Eric recommends: ‘The Light of Falling Stars,’ ‘On the Night Plain’

I have now read all four works by J. Robert Lennon, and I loved them all. Here’s an author no one seems to have heard of who is, nonetheless, astonishingly good.

Let me briefly mention my first two exposures to him. “The Funnies” is a humorous novel about a man who must take over his father’s “Family Circus”-style comic strip when the old man dies, forcing him to face head-on the fact that the idealized version of the family in the cartoon in no way resembles his real-life dysfunctional family. (For example, his brother, the one Dad never liked, doesn’t even have a counterpart in the strip. All other real-life events were mirrored in the comic, except for the birth and subsequent life of that brother.)

Then I read “Mailman,” about a small-town postman who sometimes keeps people’s letters for himself to read. We wander through his memories and his current, cranky musings, and follow him as he flees the wrath of his supervisors and as his world (and his sanity) slowly crumbles around him. Very funny at times, but extremely poignant, too, and a perfect rendering of small-town life.
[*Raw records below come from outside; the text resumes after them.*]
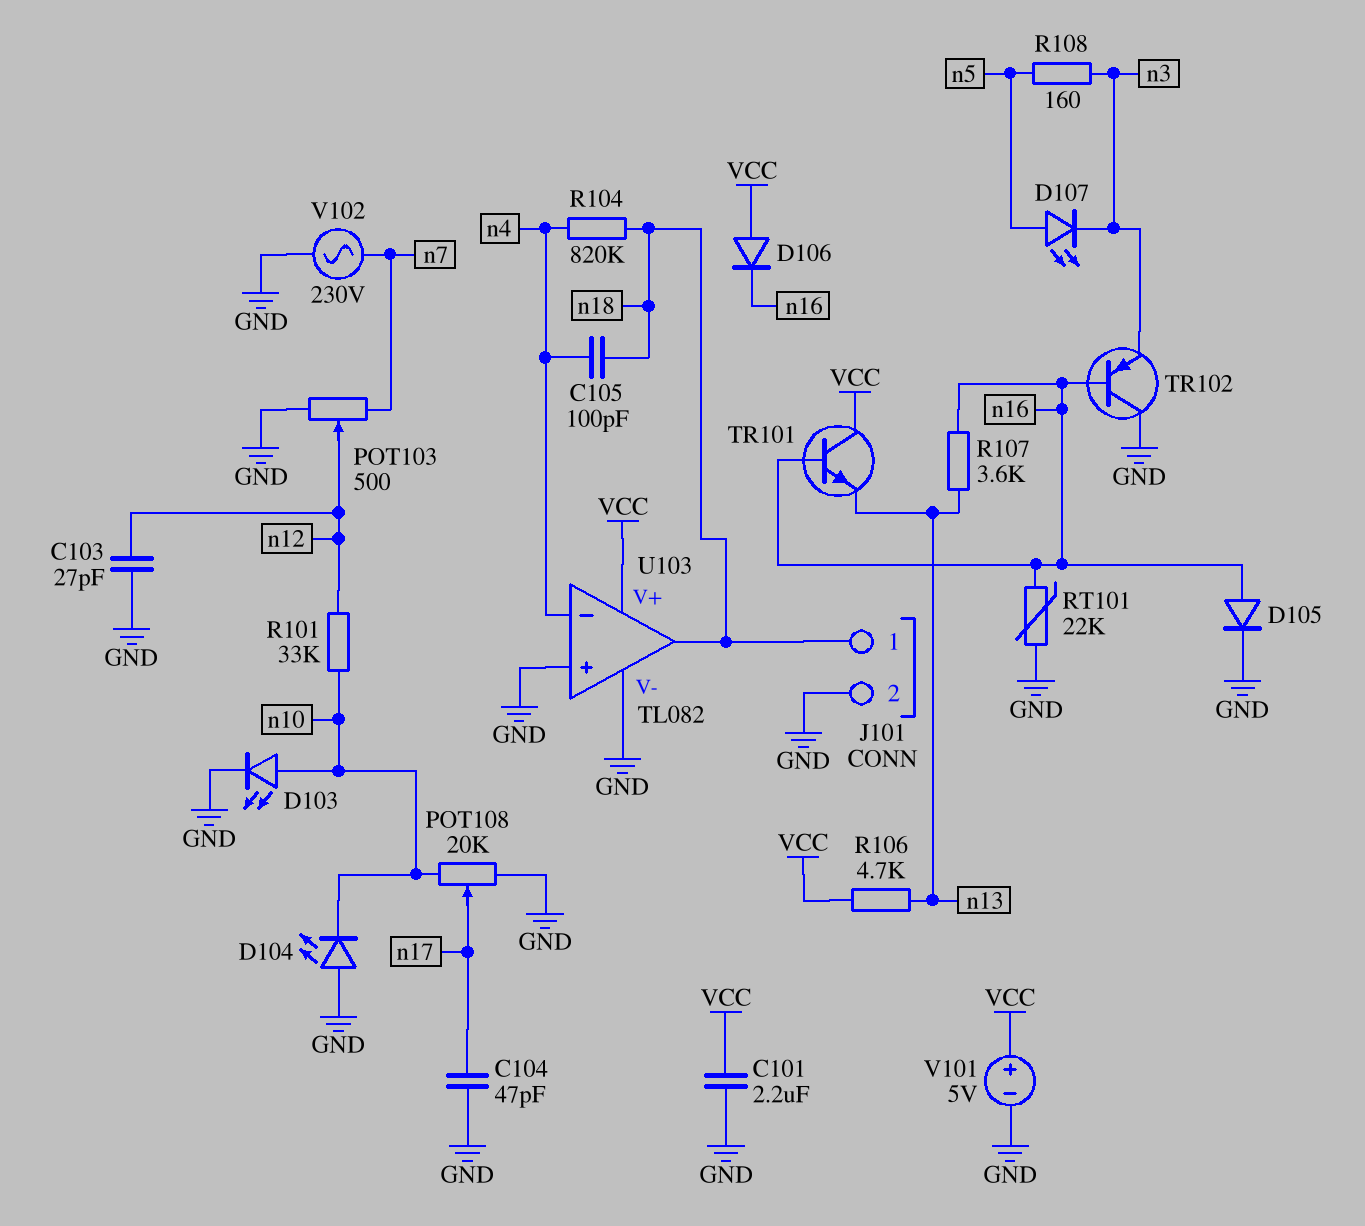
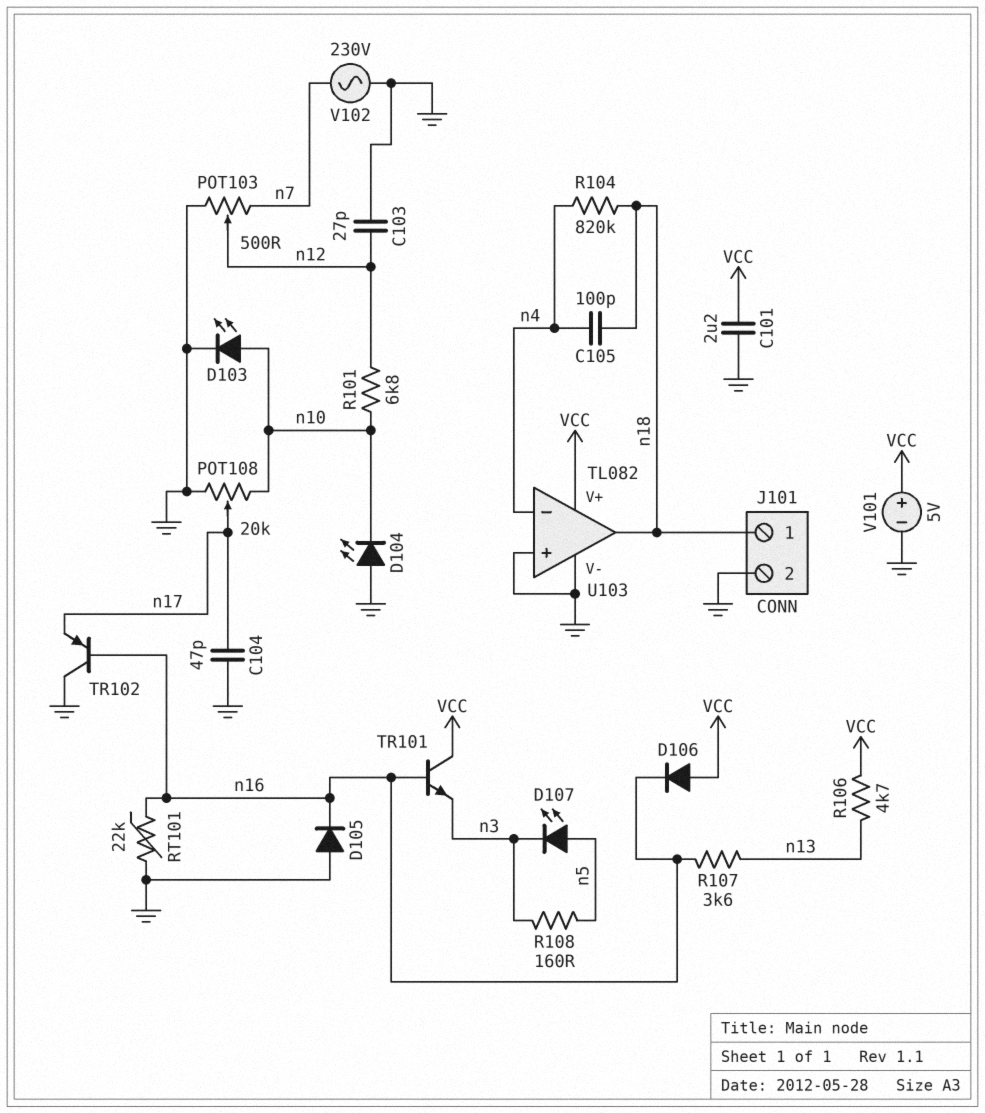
D105: diode (A n16, K GND) -> diode (A GND, K n16)
R101: 33k (n10, n12) -> 6.8k (n10, n12)
TR101: NPN (B n16, C VCC, E n13) -> NPN (B n16, C VCC, E n3)
TR102: PNP (B n16, C GND, E n3) -> PNP (B n16, C GND, E n17)

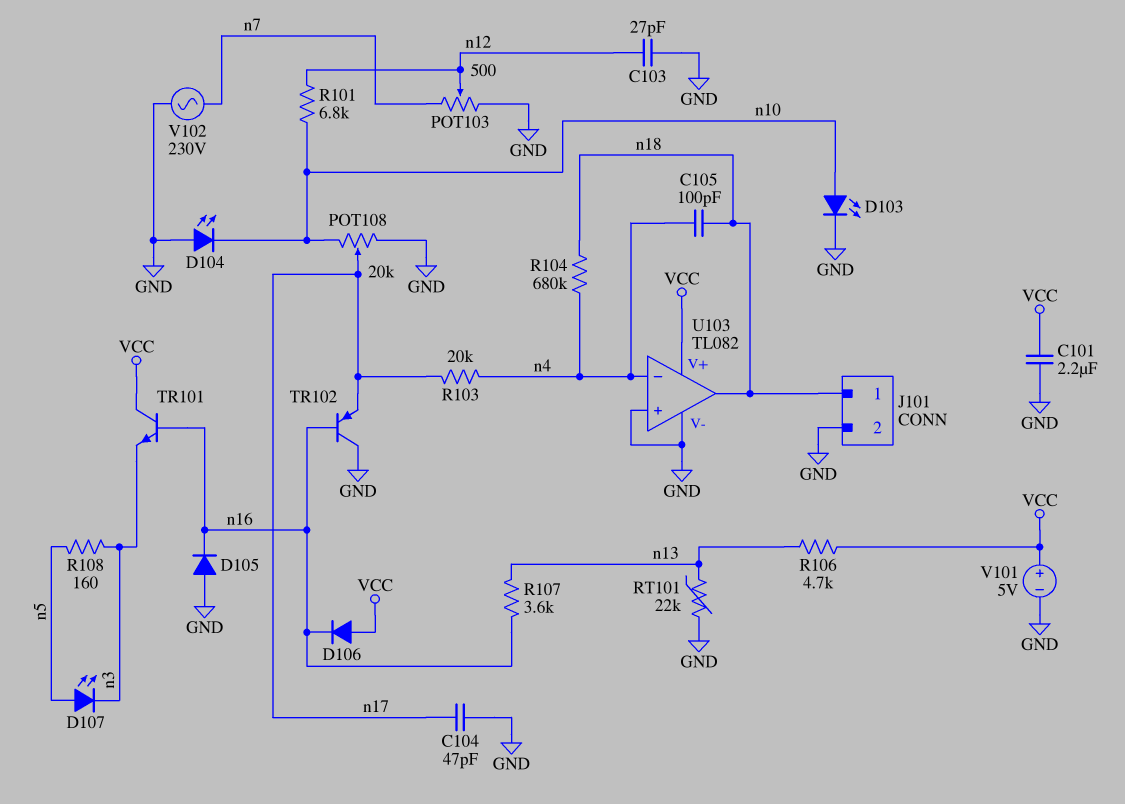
R103: none -> 20k (n4, n17)
R104: 820k (n4, n18) -> 680k (n4, n18)
RT101: 22k (GND, n16) -> 22k (GND, n13)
And now for the other two books by Lennon:

“The Light of Falling Stars” was his first novel, published in 1997. It begins with a small plane crashing in the woods in Montana. From there it follows several threads: the young married couple who live in the house near those woods, who saw the whole thing, and whose marriage was in trouble; the boyfriend of one of the victims; the ex-wife of one of the victims; and a survivor. Lennon’s writing is rich with metaphors, each of them perfectly worded so as to be exactly evocative. You feel what the characters feel — which in this case means sadness, grief, love and hope. It’s truly a beautiful novel.

“On the Night Plain” is nearly as beautiful. It’s set just after World War II and follows a man who leaves his family’s sheep farm to find himself in the world, only to eventually return and inherit the sheep business with his brother. Like the just-mentioned book, it is highly internal and introspective, again brimming with well-constructed similes and metaphors. You think you could never care about a character who runs a sheep farm, but then you read “On the Night Plain” and you care deeply.